Ich habe mich schon mal, im Tanelorn, laut gefragt, wieviel die Spieler im Vergleich zum Spielleiter aktiv ins Spiel einbringen müssen/können/sollen, um Sinn und Zweck des Rollenspiels gerecht zu werden. Heute werfe ich diese Frage erneut auf, weil sie sich für mich im Zusammenhang mit meiner Stammrunde ein weiteres (letztes) Mal gestellt und beantwortet hat. Zur Vorgeschichte: Ich habe 12 wunderbare Jahre lang geleitet, musste aber feststellen, dass gewisse Abenteuer in meiner Runde nicht funktionierten. Ich stellte z.B. fest, dass (etwas pauschaliert):
- die SCs vergleichsweise wenig an einander interessiert waren,
- NSCs notorisch vernachlässigt/ignoriert wurden,
- taktische Situationen in endlose Debatten und Hypothesen mündeten,
- die Handlungen der SCs zu 90% reaktiv und nicht proaktiv waren,
- gerailroadete Abenteuer wesentlich besser ankamen als solche, in denen die SCs die “volle” Handlungsfreiheit hatten (Detektiv-Abenteuer hassten sie überhaupt),
- ich keine Downtime-Handlungen seitens der SCs erwarten konnte, zumindest nicht im Vorhinein, allenfalls als Nachtrag im Rahmen des Prologs.

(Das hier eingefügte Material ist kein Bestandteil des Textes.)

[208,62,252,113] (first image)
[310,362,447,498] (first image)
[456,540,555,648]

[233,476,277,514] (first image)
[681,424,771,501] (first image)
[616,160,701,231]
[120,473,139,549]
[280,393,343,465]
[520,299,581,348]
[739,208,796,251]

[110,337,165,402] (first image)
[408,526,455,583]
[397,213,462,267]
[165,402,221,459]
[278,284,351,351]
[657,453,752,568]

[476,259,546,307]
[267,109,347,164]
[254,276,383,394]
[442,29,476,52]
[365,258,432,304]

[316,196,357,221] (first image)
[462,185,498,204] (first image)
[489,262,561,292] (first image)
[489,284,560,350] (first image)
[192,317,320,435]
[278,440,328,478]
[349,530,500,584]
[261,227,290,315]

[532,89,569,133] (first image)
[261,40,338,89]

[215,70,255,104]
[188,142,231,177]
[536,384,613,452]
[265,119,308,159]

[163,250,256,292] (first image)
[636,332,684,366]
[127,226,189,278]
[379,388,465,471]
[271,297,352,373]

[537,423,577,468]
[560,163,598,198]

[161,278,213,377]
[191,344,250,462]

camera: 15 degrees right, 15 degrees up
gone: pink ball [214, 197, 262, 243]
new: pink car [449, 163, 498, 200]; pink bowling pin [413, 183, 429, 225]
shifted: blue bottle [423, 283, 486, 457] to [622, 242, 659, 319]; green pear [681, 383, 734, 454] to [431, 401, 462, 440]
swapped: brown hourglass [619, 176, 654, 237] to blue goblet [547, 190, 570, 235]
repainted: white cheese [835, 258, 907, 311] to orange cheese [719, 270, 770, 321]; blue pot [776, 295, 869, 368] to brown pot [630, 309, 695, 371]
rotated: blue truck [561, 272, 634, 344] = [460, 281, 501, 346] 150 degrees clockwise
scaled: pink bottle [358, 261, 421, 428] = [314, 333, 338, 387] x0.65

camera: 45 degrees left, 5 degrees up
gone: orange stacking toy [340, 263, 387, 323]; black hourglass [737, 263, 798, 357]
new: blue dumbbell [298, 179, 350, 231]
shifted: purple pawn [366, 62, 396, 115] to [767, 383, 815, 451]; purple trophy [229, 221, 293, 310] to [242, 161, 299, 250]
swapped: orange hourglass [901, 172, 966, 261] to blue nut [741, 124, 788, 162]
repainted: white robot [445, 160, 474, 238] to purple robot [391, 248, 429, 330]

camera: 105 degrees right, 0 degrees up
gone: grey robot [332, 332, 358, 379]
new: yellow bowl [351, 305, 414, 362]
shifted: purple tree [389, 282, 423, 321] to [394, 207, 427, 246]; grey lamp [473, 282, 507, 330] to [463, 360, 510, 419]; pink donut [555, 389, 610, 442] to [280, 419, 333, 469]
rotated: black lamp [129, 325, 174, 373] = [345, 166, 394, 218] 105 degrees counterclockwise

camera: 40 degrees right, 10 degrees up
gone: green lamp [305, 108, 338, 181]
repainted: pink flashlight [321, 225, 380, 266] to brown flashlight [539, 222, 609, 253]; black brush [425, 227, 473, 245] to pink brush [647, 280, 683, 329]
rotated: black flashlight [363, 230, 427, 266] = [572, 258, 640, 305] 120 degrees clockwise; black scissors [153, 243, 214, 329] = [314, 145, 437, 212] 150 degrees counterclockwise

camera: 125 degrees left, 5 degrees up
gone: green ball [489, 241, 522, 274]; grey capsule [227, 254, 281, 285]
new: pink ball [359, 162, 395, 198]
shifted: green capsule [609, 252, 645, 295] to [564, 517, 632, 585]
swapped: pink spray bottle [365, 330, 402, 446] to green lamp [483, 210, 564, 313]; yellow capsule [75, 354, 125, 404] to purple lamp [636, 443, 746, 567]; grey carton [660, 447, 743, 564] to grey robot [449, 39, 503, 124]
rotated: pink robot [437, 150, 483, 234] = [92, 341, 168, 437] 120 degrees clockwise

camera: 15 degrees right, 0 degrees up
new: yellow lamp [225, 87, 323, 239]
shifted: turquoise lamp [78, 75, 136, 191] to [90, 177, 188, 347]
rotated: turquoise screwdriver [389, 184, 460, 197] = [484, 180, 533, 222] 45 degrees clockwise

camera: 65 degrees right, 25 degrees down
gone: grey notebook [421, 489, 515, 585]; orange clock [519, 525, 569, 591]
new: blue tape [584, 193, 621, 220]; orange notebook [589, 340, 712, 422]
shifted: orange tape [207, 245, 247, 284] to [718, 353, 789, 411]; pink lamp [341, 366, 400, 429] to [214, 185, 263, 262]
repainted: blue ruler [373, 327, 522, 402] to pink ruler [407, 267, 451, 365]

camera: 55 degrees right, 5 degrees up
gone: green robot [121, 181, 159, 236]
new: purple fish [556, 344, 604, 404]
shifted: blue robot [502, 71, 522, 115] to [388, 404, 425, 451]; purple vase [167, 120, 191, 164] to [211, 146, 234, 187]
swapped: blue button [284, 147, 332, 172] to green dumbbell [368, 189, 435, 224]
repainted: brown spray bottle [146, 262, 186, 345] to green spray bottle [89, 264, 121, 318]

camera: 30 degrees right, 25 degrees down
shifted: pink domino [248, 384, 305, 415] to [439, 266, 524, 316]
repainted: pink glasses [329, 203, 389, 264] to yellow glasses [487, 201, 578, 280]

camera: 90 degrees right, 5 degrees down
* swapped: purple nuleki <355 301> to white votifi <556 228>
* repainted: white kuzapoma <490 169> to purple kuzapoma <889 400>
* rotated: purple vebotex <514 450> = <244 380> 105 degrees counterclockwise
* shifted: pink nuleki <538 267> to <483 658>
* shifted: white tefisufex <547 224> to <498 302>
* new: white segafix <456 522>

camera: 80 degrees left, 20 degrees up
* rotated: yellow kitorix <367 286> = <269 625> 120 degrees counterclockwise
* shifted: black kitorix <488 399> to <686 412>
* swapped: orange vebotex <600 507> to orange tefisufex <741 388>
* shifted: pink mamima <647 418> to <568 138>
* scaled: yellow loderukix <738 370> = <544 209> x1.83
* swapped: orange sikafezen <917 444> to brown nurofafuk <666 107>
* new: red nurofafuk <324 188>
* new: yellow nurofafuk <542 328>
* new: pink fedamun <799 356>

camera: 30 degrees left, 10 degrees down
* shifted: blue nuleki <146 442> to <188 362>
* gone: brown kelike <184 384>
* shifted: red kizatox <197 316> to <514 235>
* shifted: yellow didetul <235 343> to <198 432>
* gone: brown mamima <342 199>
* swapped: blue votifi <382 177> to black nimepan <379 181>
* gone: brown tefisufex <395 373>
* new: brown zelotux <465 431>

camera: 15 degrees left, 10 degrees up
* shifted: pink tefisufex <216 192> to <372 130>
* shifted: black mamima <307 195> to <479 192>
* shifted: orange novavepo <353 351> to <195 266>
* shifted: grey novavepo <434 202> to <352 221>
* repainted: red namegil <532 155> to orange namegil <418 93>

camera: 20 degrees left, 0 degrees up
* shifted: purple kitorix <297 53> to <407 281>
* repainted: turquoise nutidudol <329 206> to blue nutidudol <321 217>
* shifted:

Ich sah das jahrelang als Wermutstropfen und meinte, irgend jemand müsse die “Schuld” daran tragen. Wir hatten immer wieder “Krisentreffen”, in denen ich beklagte, dass ich mir als Spielleiter mehr Initiative und Interaktion zwischen Charakteren erwarten würde, aber es nutzte vergleichsweise wenig; gute Vorsätze hielten meistens nicht lange. Selbstkritisch kam ich zum vermeintlichen Fazit, dass alles meine Schuld sei, da ich
- die Spieler einfach zu sehr mit erzählerischen Dramen “verwöhnt” hatte,
- zu viel geleitet und die Spieler dadurch zu gewohnheitsmäßigen Konsumenten gemacht hatte,
- die Interaktion mit NSCs dadurch erschwert hatte, dass ich ihnen in der Vergangenheit zu viele suspekte und intrigante NSCs geschickt hatte,
- zu sehr auf Story und einen inhaltlich erfüllten Abend Wert gelegt und damit einer Art Effizienzdenken Vorschub geleistet hatte.
Heute beurteile ich die Sache etwas differenzierter und stelle auch die Frage anders. Es geht nicht darum, wieviel sich Spieler einbringen sollten, sondern wieviel sie sich einbringen können. Ich glaube, dass es eine Frage der Mentalität, Spontanität und Kreativität der Spieler ist, ob sie überhaupt in der Lage sind, Initiative zu zeigen. Zumindest für meine Runde bin ich zu dem Ergebnis gekommen, dass niemand Schuld trägt, sondern einfach die persönlichen Stile nicht zusammen gepasst haben. Meine Spieler waren hochgradig analytisch und perfektionistisch, aber sie hätten nie aus der Rolle ihres SC heraus einen Plot aufgerissen, von dem sie nicht wussten oder glaubten, dass er zum Abenteuer gehörte.
Ich glaube, Spieler sollten so viel oder wenig an Initiative einbringen, wie notwendig ist, um die Erwartungen aller Beteiligten zu erfüllen oder zumindest nicht zu enttäuschen. Wenn sie das nicht wollen oder, was wahrscheinlicher ist, nicht können, dann muss man eher an einer anderen Schraube drehen und die konkrete Konstellation von Spielern hinterfragen.
Mein Fazit zum 27.07.2011: Jede Gruppe, die länger mit einander glücklich werden will, scheint gut beraten, entweder aus Gleichgesinnten zu bestehen oder aus einer gesunden Mischung, in der alle Bedürfnisse erfüllt werden. Ein genauer Blick auf die Spielerpersönlichkeiten ist dabei wesentlich hilfreicher als die titelgebende Frage dieses Artikels. Diese ist ja letztendlich doch nur mit einem “Ja” zu beantworten, da die meisten Spieler ohnedies das geben, was sie geben können und geben wollen. Und mehr kann man nicht verlangen. Macht das irgendwie Sinn?